Calcio Operazione Nostalgia 12/05/2022

L’estate è stata appena archiviata. Nelle orecchie dei tifosi italiani riecheggia ancora lo stack del pallone che Di Biagio scaglia sulla traversa della porta di Barthez. Il sogno azzurro s’interrompe a Saint-Denis al termine dei quarti di finale del Mondiale di Francia che contrappone proprio i cugini transalpini alla pur brillante Nazionale guidata da Cesare Maldini. Al termine della kermesse iridata saranno proprio Les Bleus ad alzare per la prima volta la Coppa del Mondo al cielo e serve a poco o nulla rilevare come quel successo abbia più di una sbavatura tricolore, considerando che ben sette dei ventidue elementi selezionati da Aimé Jacquet giocano nel campionato di Serie A.

Fari puntati sulla Serie A – L’Italia, d’altronde, rappresenta il Bengodi del gioco del calcio ad ogni latitudine ed il Belpaese vive la transizione fra il secondo e il terzo millennio con l’ormai granitica consapevolezza di potersi fregiare del titolo di torneo più bello del mondo.
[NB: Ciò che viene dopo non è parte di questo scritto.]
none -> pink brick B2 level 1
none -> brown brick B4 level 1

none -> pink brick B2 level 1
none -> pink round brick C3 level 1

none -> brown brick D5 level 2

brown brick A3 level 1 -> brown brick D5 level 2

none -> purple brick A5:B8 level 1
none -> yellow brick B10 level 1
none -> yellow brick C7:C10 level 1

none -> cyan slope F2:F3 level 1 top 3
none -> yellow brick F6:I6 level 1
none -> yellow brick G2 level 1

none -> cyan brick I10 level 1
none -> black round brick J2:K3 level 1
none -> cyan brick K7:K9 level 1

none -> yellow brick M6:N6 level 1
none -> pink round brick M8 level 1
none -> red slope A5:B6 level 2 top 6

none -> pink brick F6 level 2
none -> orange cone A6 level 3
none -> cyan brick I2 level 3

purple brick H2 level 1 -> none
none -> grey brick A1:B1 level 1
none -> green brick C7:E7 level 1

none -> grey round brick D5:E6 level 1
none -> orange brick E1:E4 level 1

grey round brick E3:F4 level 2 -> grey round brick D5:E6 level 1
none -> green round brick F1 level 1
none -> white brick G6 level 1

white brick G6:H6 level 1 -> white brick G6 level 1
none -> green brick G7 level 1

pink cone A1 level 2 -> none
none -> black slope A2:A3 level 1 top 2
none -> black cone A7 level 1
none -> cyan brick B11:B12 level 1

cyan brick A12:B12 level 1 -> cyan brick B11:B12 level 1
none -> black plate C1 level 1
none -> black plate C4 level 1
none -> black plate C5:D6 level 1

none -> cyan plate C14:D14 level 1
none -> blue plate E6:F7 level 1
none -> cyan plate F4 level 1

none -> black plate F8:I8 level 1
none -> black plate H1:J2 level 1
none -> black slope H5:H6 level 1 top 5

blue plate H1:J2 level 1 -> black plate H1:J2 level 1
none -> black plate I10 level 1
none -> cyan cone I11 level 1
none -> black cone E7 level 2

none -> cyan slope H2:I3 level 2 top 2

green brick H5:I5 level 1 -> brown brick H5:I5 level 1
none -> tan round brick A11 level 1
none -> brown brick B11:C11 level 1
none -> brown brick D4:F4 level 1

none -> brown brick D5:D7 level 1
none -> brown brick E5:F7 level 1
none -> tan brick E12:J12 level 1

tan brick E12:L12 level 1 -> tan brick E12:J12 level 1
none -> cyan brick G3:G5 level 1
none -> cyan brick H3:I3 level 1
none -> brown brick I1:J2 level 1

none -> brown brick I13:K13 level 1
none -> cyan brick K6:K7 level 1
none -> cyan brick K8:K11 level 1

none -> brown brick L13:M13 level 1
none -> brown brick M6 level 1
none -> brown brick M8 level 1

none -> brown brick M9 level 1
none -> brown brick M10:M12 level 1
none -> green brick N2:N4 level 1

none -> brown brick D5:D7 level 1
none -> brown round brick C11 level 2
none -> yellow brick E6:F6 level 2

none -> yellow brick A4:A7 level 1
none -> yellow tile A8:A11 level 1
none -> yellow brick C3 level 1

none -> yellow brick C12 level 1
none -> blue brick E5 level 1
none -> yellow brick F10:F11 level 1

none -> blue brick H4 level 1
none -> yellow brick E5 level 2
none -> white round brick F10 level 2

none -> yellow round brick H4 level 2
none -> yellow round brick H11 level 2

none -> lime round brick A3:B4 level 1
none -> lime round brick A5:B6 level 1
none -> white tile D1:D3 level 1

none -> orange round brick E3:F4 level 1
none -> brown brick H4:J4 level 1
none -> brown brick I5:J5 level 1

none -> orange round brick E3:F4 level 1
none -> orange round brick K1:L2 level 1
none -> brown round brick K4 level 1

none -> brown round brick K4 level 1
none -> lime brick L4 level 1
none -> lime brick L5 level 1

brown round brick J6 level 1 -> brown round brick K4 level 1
L’arrivo del Fenomeno Ronaldo avvenuto nella precedente stagione enfatizza ancor di più le attenzioni degli osservatori sulla Serie A che si presenta ai nastri di partenza con un appellativo più che evocativo: Il Campionato delle Sette Sorelle.

Insieme alla Juventus, campione in carica, le due milanesi e le due romane, infatti, possono fregiarsi del titolo di “grandi” anche due squadre come Parma e Fiorentina che ambiscono legittimamente alla conquista del tricolore da apporre sul petto. I grandi campioni, mai come nella seconda parte degli anni ’90, scoprono vie alternative, ma altrettanto stimolanti ed ambiziose, per poter sognare in grande e mettersi in luce nel campionato più bello e difficile del mondo.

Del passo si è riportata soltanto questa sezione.